“Why are there hardly any women CEOs?” is the bewildered cry. “What on earth are we doing wrong? Do we need more mentors? Do we need more management quotas? Do we need gender-biased recruitment processes?”
No. No we don’t.
If you ask me, these things are missing the heart of the matter. And that heart of the matter is housework. Yep, you read me right. Housework. And a range of other mundane domestic and family related duties.
There are hardly any women CEOs because:
• somebody has to do the washing
• somebody has to hang out the washing
• somebody has to make the school lunches
• somebody has to take the kids to school
• somebody has to vacuum the floors
• somebody has go grocery shopping
• somebody has to fill the fridge
• somebody has to volunteer for tuckshop
• somebody has to call the electrician
• somebody has to be at school by 3pm to pick up the kids
• somebody has to ferry the kids to soccer training/swimming lessons/ballet class
• somebody has to help with homework
• somebody has to bring in the washing
• somebody has fold the washing
• somebody has to cook dinner
• somebody has to sign the school forms
• somebody has to bath the kids (or scream at the older kids to get in the shower)
• somebody has to put the kids to bed (or scream at the older kids to go to bed)
• somebody has to clean up the carnage of yet another day
And that somebody is typically a woman.
Before you shout at me, yes there are men who do these things too. But just ask your mum and I’m sure she’ll confirm that domesticated stay-at-home dads are a relatively new phenomenon. The truth is, in the decades before us, this to-do-list (which is in no way complete by the way) has usually been that of a woman’s.
Which is why today woman are so far behind when it comes to their careers.
The washing. The ironing. The folding. The school lunches. The homework. The ferrying between the endless activities.
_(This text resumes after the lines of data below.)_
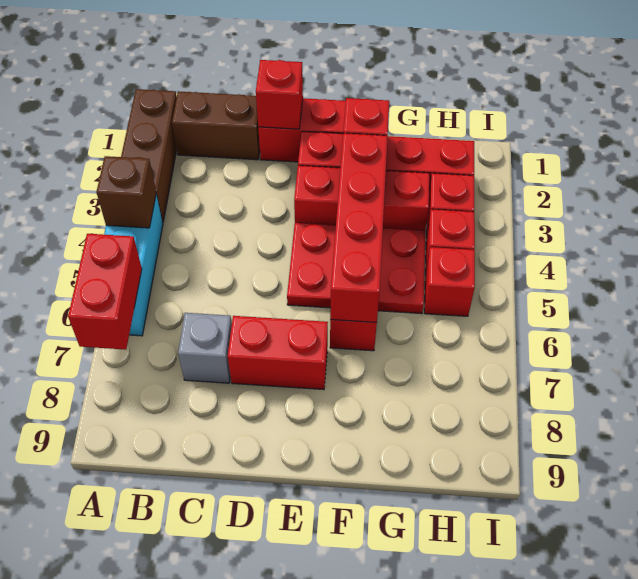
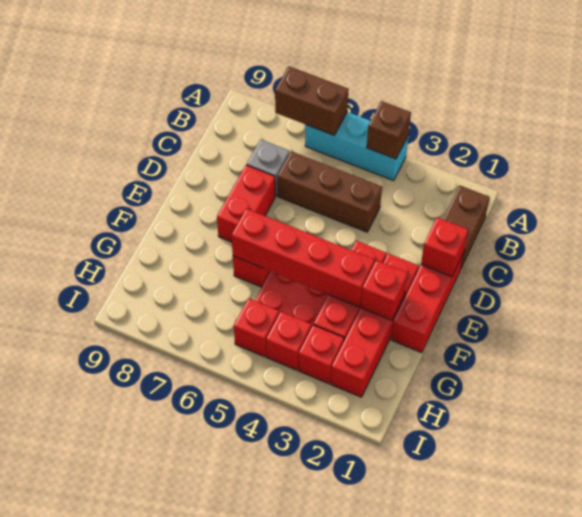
brown brick A1:A3 level 1 -> brown brick C4:C6 level 1
red brick A6:A7 level 2 -> brown brick A6:A7 level 2

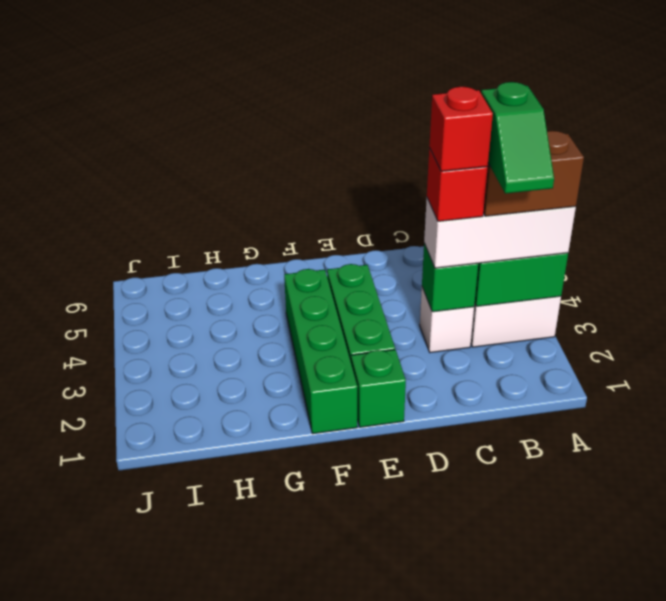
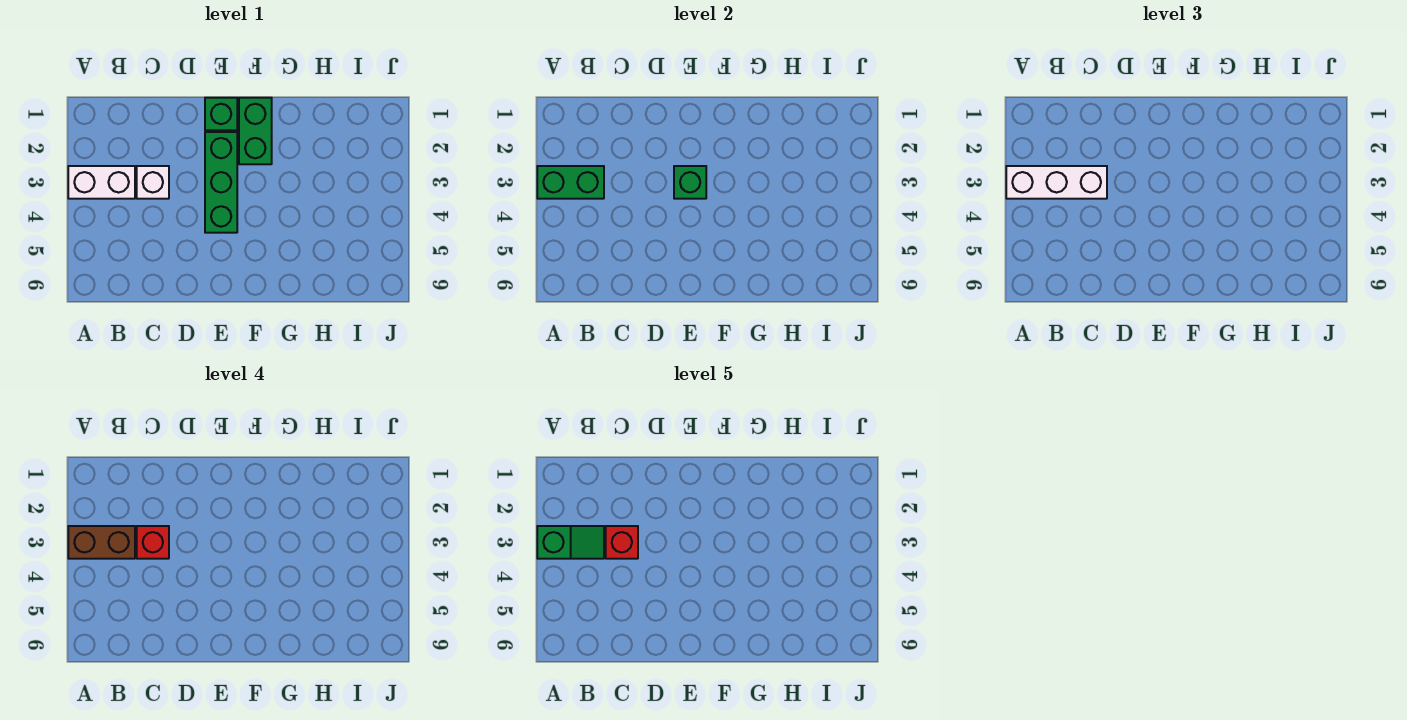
green slope B2:B3 level 5 top 3 -> green slope A3:B3 level 5 top A
green brick C3 level 2 -> green brick E3 level 2
green brick F1:F4 level 1 -> green brick F1:F2 level 1

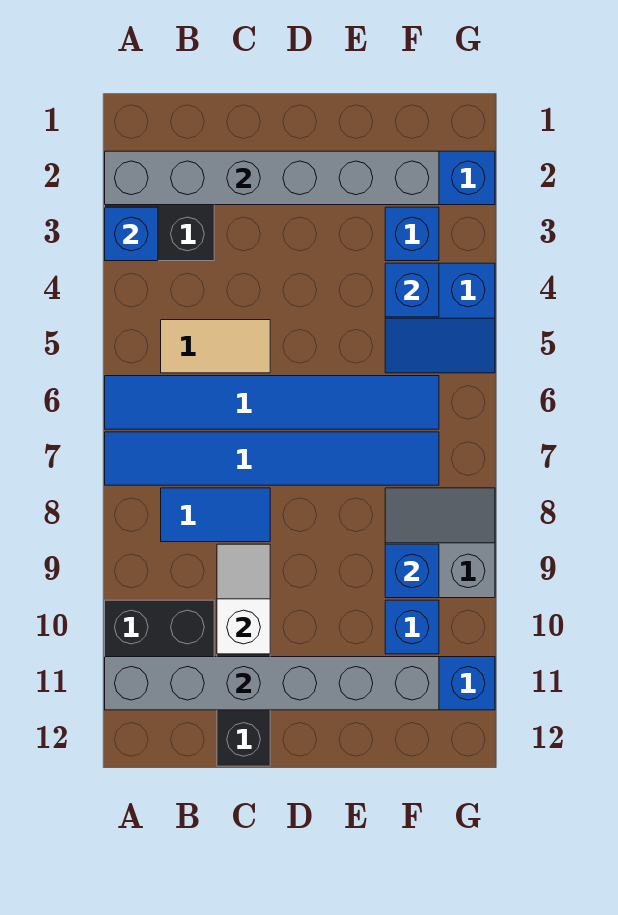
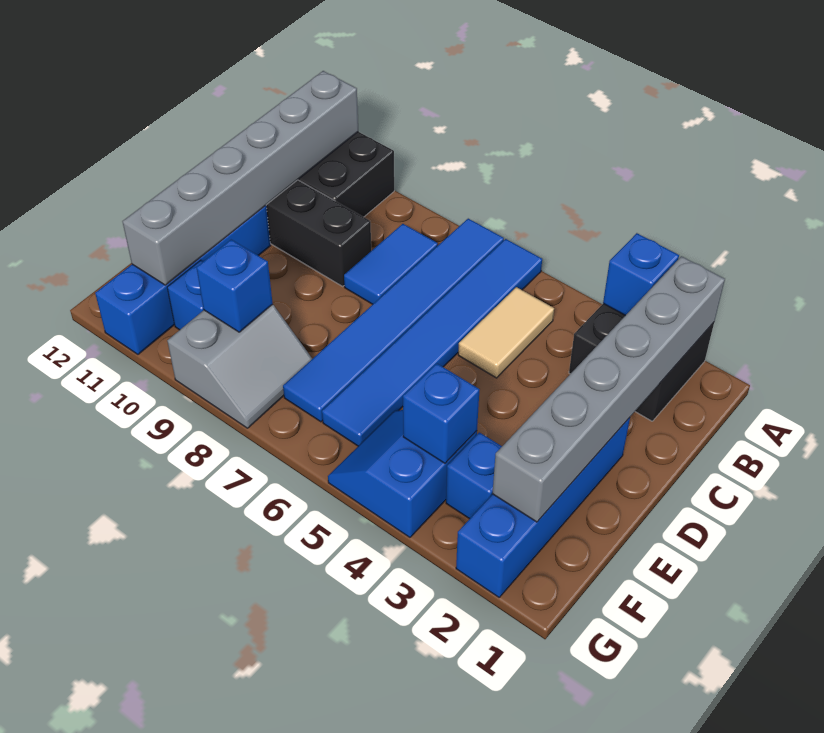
white slope C9:C10 level 2 top 10 -> none

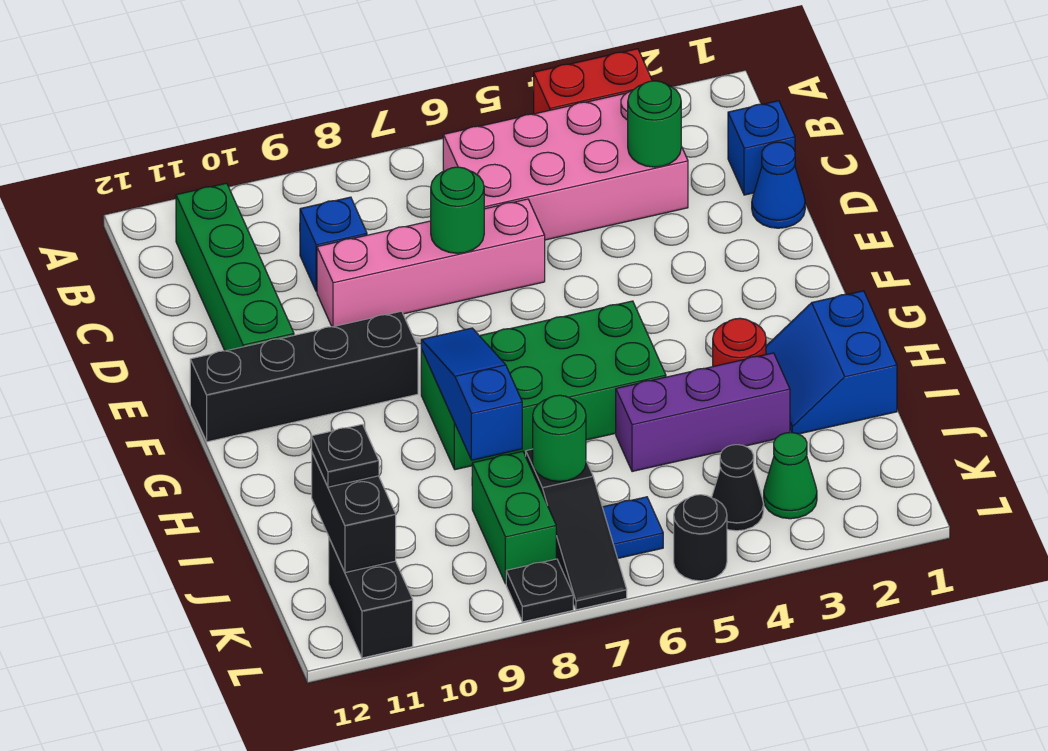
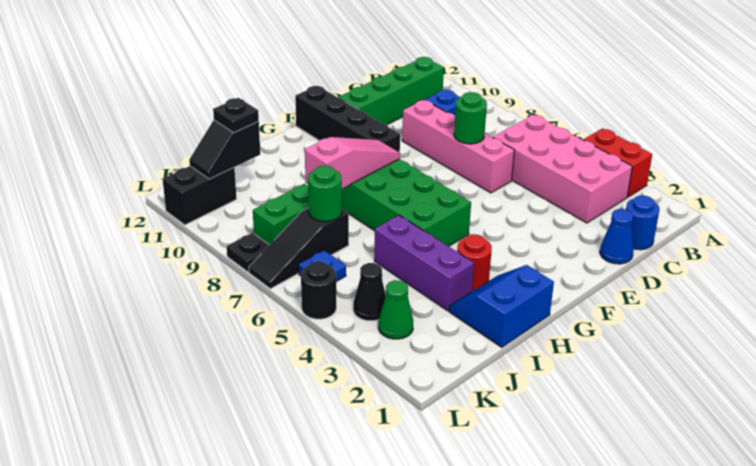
blue brick C1 level 1 -> blue round brick C1 level 1
green round brick C3 level 2 -> none
blue slope G8:I8 level 2 top I -> pink slope G8:I8 level 2 top I
black brick J11:K11 level 2 -> black slope J11:K11 level 2 top J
These are just some of the reasons I keep knocking back the offers of full time roles. Full time roles that could see me scale the lofty heights of the corporate ladder.
Not because I don’t have the experience. Not because I don’t have the skills. Not because I don’t have the right attitude. But because somebody has to hang out the washing. And because my husband is paid more than me, well, it makes sense that it’s me.
Yes, I know I can outsource the washing, but let’s not forget how much outsourcing costs. Housekeepers costs money. Nannies cost money. Dumping my laundry at the local laundromat costs money. Extra expenses that chip into a weekly wage leaving you wondering if it’s worthwhile.
At this point I must also look deep into my heart and be honest about the urge I have to be with my kids. I don’t want to outsource the hugs I get from my kids when they run up to me in the playground at the end of the school day. I don’t want to outsource the magic of hearing my daughter read for the first time. I don’t want to outsource delicate conversations with my son when he tells to me he is being teased in the playground.
This urge to be with our kids is something else we don’t talk about when we wonder where all the women CEOs are. As I’ve written before, parenthood is often a self-imposed banned topic of conversation for women – and men for that matter – who fear they will be labeled ‘less serious’ about their career.
And so the quandary continues and we will continue to wonder “where are all the women CEOs?”
But until we start to have real conversations about what I call the ‘the gritty nuts and bolts of parenting’ I don’t think we will never truly find the answer.